El 22 de mayo, Petróleos Mexicanos anunció que Moody’s Ratings ha ratificado su calificación crediticia en B1, manteniendo una perspectiva estable. Esta decisión respalda la mejora que se había comunicado en septiembre de 2025 y refleja la evolución financiera de esta empresa estatal.

En su comunicado, Pemex destacó que esta ratificación se basa en los resultados del primer trimestre de 2026, durante el cual su deuda financiera alcanzó los 79 mil millones de dólares, el nivel más bajo desde 2014, lo que representa una reducción del 25 por ciento comparado con 2018.

La compañía afirmó que en los últimos años ha implementado estrategias para optimizar costos, fortalecer su situación financiera y mejorar su capacidad de inversión, buscando así establecer una estructura operativa y financiera sostenible a largo plazo.

Como parte de este proceso, Pemex subrayó su retorno al mercado de capitales local en febrero de 2026 con una emisión de 31.5 mil millones de pesos, la cual atrajo una demanda 2.5 veces mayor al monto ofrecido.

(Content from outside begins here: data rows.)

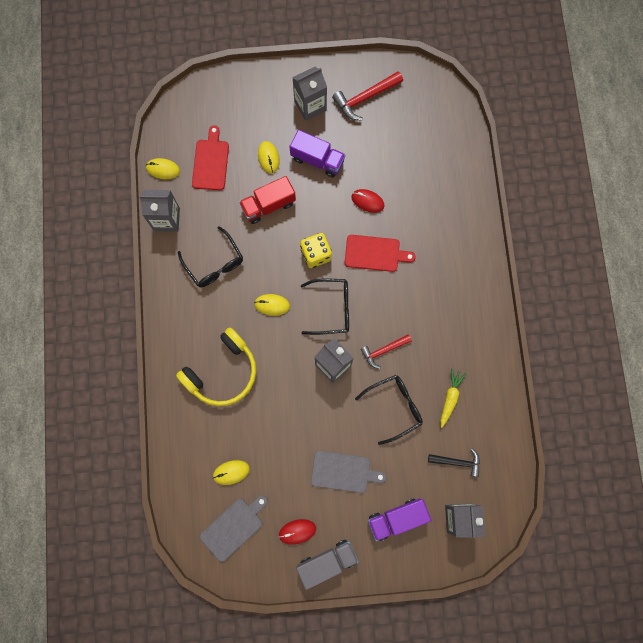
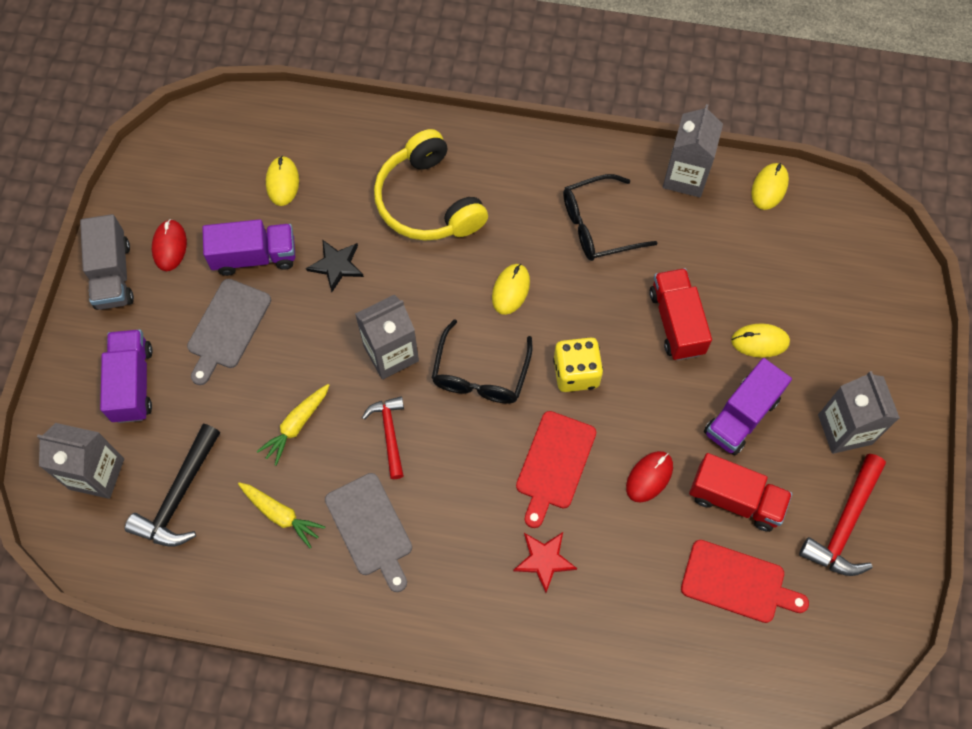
camera: 105 degrees right, 10 degrees down
(211, 162) = (768, 256): red cutting board -> red cutting board (737, 583)
(234, 527) = (207, 170): grey cutting board -> grey cutting board (370, 528)
(283, 417) = (336, 265): none -> black star
(290, 472) = (254, 256): none -> purple truck
(365, 98) = (844, 525): red hammer -> red hammer turned 135 degrees counterclockwise
(367, 155) = (735, 499): none -> red truck
(394, 407) = (296, 425): black glasses -> yellow carrot
(431, 246) = (544, 560): none -> red star
(457, 462) = (179, 496): black hammer -> black hammer, size x1.52

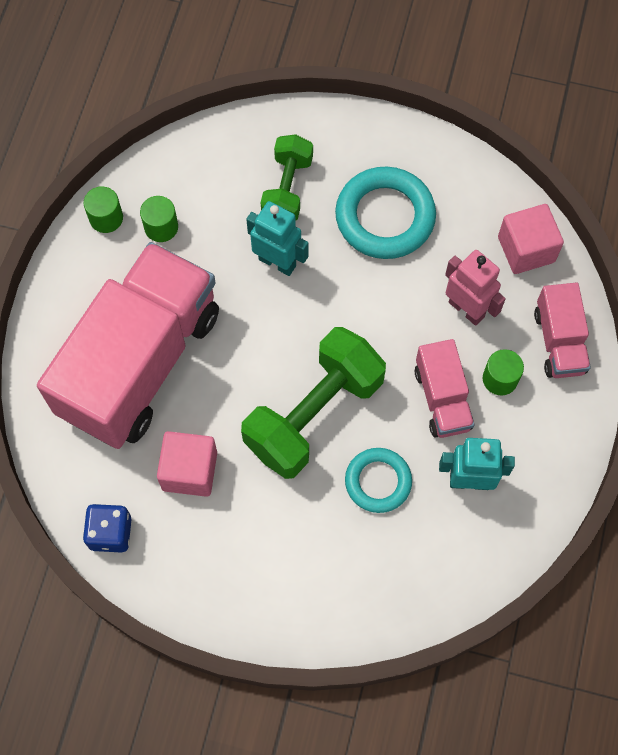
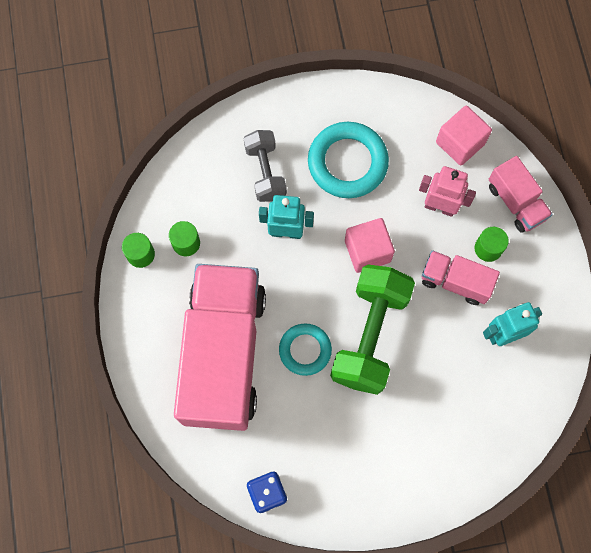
camera: 25 degrees left, 5 degrees up
(189, 471) = (301, 419): pink cube -> pink cube (367, 251)
(287, 189) = (265, 172): green dumbbell -> grey dumbbell
(378, 481) = (440, 364): turquoise ring -> turquoise ring (305, 350)
(442, 399) = (455, 282): pink truck -> pink truck turned 150 degrees clockwise

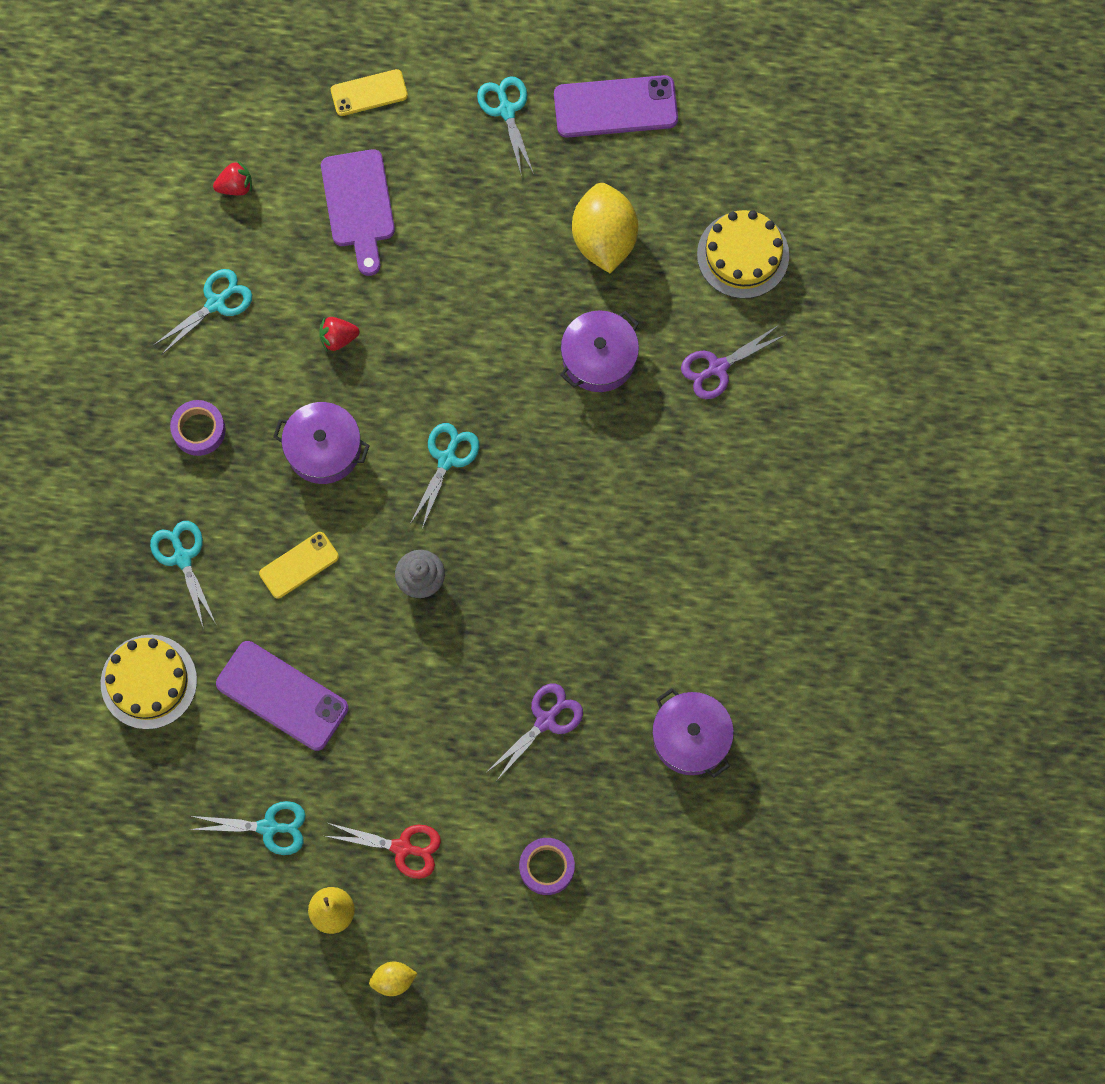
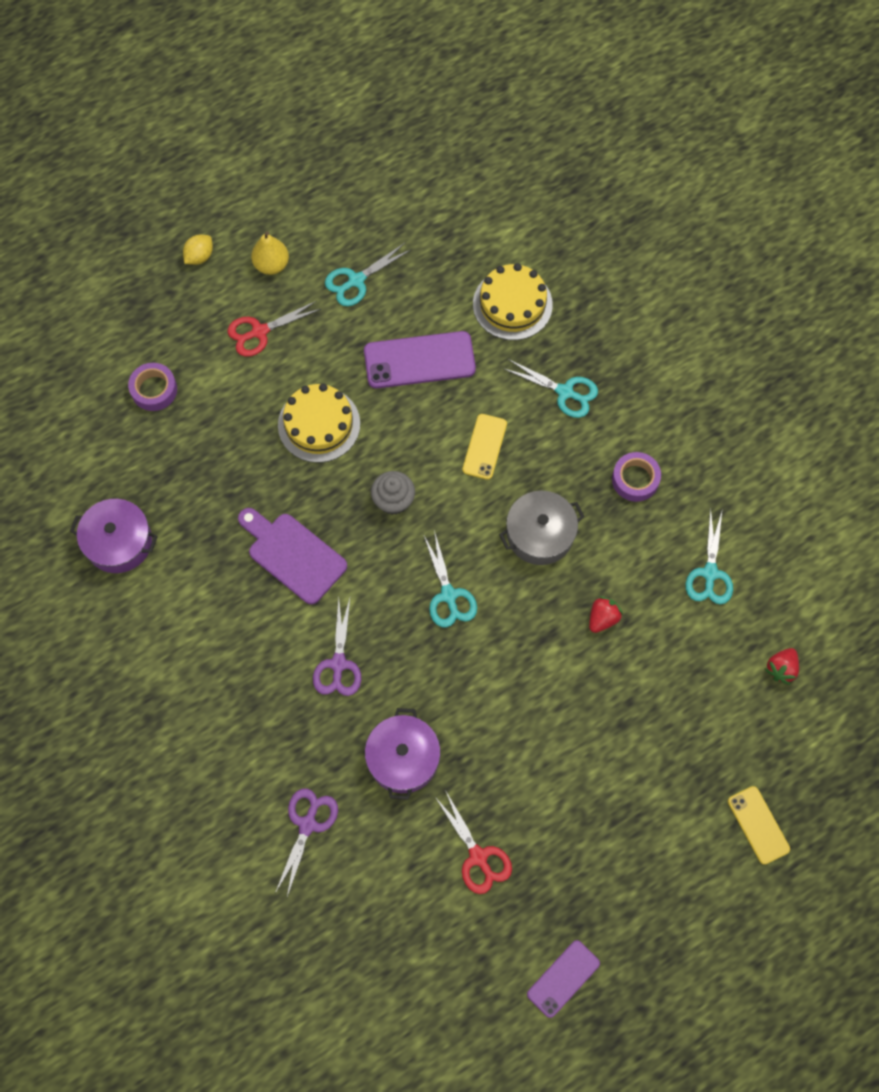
camera: 140 degrees right, 5 degrees down
(323, 449) = (540, 534): purple pot -> grey pot
(358, 205) = (681, 729): purple cutting board -> purple cutting board (293, 555)
(369, 93) = (758, 825): yellow phone -> yellow phone turned 60 degrees counterclockwise
(506, 110) = (644, 901): turquoise scissors -> none
(546, 720) = (230, 477): purple scissors -> purple scissors (338, 664)
(604, 239) = (478, 857): yellow lemon -> red scissors
(615, 107) = (563, 978): purple phone -> purple phone, size x0.61
(743, 255) = (360, 935): yellow cake -> yellow cake (319, 424)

Según la petrolera, este hecho permitió obtener condiciones más favorables de financiamiento y evidenció la confianza de los inversionistas en la empresa.

En términos operativos, la empresa reportó estabilidad en la producción de líquidos y avances en la producción de gas, así como en el procesamiento de petróleo crudo y la producción de combustibles de mayor valor agregado, elementos que, según afirmó, contribuyen al fortalecimiento de la seguridad energética del país.

Pemex también agradeció el apoyo del Gobierno de México, considerándolo un factor crucial para mantener la estabilidad financiera de la empresa, mejorar su perfil crediticio y facilitar el acceso a los mercados en condiciones favorables.

La petrolera se comprometió a seguir trabajando con un enfoque en la disciplina financiera, la eficiencia operativa y la planificación a corto, mediano y largo plazo, con el objetivo de fortalecer sus resultados y fomentar el desarrollo del sector energético en el país.